2004年4月18日、KEYは在日同胞からあるべき朝日国交正常化を考え、朝日国交正常化の必要性を訴えていくために、「パネルディスカッション 今、在日同胞から朝日国交正常化を考える」を大阪市立中央青年センターで開催しました。事前に朝日新聞、毎日新聞、神戸新聞で行事案内が報道され、当日は100名ほどの人が参加しました。そして、その大多数は在日同胞の方でした。

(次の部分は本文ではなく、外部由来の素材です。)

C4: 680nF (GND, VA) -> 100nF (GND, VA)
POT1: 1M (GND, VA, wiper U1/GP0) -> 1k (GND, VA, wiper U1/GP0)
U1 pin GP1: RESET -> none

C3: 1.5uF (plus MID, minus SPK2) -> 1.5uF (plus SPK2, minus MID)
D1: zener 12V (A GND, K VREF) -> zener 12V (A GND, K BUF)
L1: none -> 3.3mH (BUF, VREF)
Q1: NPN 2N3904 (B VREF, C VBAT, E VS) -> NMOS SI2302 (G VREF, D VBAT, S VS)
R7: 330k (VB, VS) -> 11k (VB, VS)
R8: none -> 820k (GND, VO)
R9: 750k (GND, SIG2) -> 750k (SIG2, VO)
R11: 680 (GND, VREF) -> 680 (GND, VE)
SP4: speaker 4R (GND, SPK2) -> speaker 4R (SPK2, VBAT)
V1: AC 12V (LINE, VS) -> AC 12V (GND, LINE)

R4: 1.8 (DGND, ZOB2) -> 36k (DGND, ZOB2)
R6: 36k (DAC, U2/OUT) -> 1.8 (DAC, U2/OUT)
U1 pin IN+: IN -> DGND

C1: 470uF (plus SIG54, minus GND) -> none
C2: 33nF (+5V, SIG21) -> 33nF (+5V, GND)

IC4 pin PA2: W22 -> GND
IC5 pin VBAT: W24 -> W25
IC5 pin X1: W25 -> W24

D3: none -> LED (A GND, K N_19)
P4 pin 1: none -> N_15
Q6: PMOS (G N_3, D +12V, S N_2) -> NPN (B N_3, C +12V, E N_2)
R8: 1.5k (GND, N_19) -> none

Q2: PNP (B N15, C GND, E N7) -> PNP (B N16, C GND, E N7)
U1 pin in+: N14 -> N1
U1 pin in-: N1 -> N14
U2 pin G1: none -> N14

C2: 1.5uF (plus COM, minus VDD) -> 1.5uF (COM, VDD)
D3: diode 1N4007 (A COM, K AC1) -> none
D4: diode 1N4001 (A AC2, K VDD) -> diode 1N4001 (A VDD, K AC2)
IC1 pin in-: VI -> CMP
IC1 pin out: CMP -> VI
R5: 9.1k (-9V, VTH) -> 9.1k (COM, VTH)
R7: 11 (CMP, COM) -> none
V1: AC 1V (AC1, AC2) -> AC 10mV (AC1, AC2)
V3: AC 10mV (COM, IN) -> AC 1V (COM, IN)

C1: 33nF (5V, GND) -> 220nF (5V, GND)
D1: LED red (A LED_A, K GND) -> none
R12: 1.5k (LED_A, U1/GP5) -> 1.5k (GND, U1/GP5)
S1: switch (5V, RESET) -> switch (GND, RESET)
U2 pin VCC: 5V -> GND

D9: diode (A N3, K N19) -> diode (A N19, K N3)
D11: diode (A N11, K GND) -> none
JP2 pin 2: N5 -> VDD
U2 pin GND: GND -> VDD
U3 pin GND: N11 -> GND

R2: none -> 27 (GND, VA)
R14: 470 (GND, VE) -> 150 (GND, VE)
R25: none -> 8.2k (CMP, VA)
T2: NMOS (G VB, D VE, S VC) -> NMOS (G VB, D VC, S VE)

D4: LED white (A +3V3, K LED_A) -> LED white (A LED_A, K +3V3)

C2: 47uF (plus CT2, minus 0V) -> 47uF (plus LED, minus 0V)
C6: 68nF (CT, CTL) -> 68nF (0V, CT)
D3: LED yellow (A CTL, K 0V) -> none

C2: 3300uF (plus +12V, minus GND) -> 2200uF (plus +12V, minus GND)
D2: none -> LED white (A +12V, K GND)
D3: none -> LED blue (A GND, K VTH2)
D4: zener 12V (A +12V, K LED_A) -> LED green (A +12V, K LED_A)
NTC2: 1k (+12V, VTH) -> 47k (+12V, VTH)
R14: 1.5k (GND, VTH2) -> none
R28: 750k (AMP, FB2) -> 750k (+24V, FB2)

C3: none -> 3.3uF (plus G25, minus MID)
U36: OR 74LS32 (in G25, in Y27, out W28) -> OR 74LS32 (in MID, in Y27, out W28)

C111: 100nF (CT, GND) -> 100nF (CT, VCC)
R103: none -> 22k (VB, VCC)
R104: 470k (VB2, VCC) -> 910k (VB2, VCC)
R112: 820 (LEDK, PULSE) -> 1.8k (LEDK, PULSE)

金宅守KEY共同代表による主催挨拶に引き続き、パネルディスカッションが行われました。まず、ワンコリアフェスティバル実行委員会の鄭甲寿委員長、コリアNGOセンターの宋悟代表理事、ミリネ(朝鮮人従軍慰安婦問題を考える会)の皇甫康子代表、KEY生野の李哲豪委員長が20分程度で発題を行いました。 「東アジア共同体と朝日国交正常化」と題した発題の中で、鄭甲寿さんは、東アジアの情勢変化の中で日本が朝日国交正常化に進まざるを得ないと述べ、東アジア共同体形成や、それに伴う東アジア市民概念実現の必然性を強調しました。「日本の未来像と朝日国交正常化」について発題した宋悟さんは、9.17以降の日本のありようを▽日本における帝国主義の復活、▽偏狭なナショナリズムと国家主義の台頭という観点から整理し、一方で、在日同胞が持つ「被害者意識」には落とし穴があるということを指摘しました。
発題終了後、金朋央KEY共同代表をコーディネータとして行われた全体討論では、会場からの質問を受けた後に、「朝日国交正常化実現に向けた在日同胞の当面する課題」について主に意見が交わされました。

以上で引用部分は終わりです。